Ordinarily when talking about space I’d say our measure of it is distance. However we measure distance using motion. You might think we just use a tape measure, but think about a light year. A light year is a distance, which sounds simple enough. But there’s time involved there: a light year is the distance light moves in a year, but a year is defined by the motion of the earth. In the old days we calibrated all of our clocks using the motion of the earth. Nowadays we don’t, but we still employ motion. We use the motion of light. The second is currently defined to be:

the duration of 9,192,631,770 periods of the radiation corresponding to the transition between the two hyperfine levels of the ground state of the caesium 133 atom.

In a nutshell you sit there counting microwaves, and when you get to 9,192,631,770 you tick off a second. When light moves at a reduced rate, our second is bigger, and we account for the difference by introducing concepts like gravitational time dilation. It’s an immersive scale-change. Anything that reduces the motion of light will also reduce the motion of electron spin, because pair production is telling us that an electron is quite literally “made of light”. The same principle applies to protons and antiprotons, and to all material bodies including our bodies and brains and rods and clocks.

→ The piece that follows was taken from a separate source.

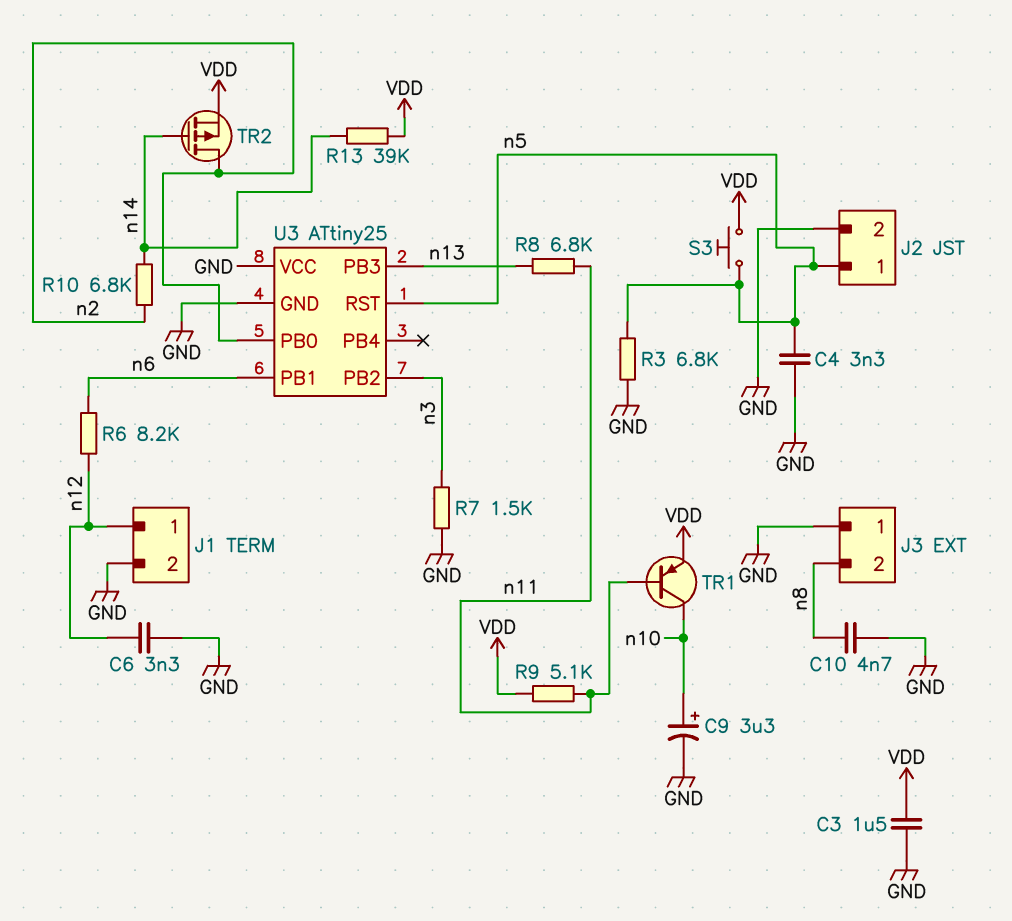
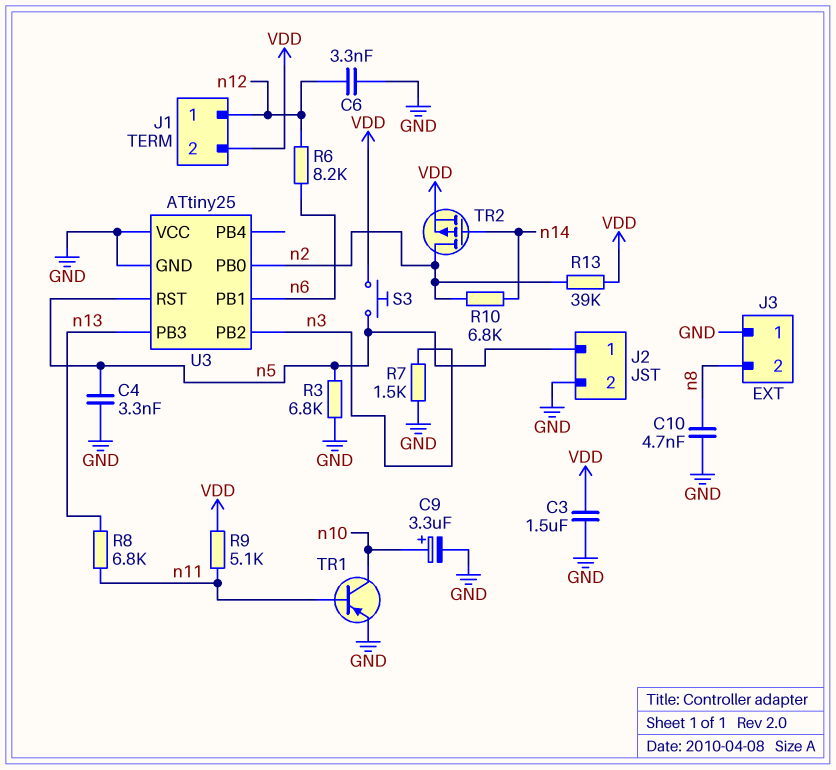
J1 pin 2: GND -> VDD
R13: 39k (VDD, n14) -> 39k (VDD, n2)
TR1: PNP (B n11, C n10, E VDD) -> PNP (B n11, C n10, E GND)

Of course, the metre is also defined using the motion of light:

The metre is the length of the path travelled by light in vacuum during a time interval of 1⁄299 792 458 of a second.

Hence the saying motion is king. Whether it’s the motion of the earth or the motion of light. it always comes back to motion. If I magically snapped my fingers to make all light, or more properly all electromagnetic phenomena, move at half the rate it did previously, you wouldn’t be able to measure it directly, because you use the motion of light to calibrate your seconds and metres. It’s like running the movie at 15 frames a second instead of 25 frames a second, and you’re in the movie.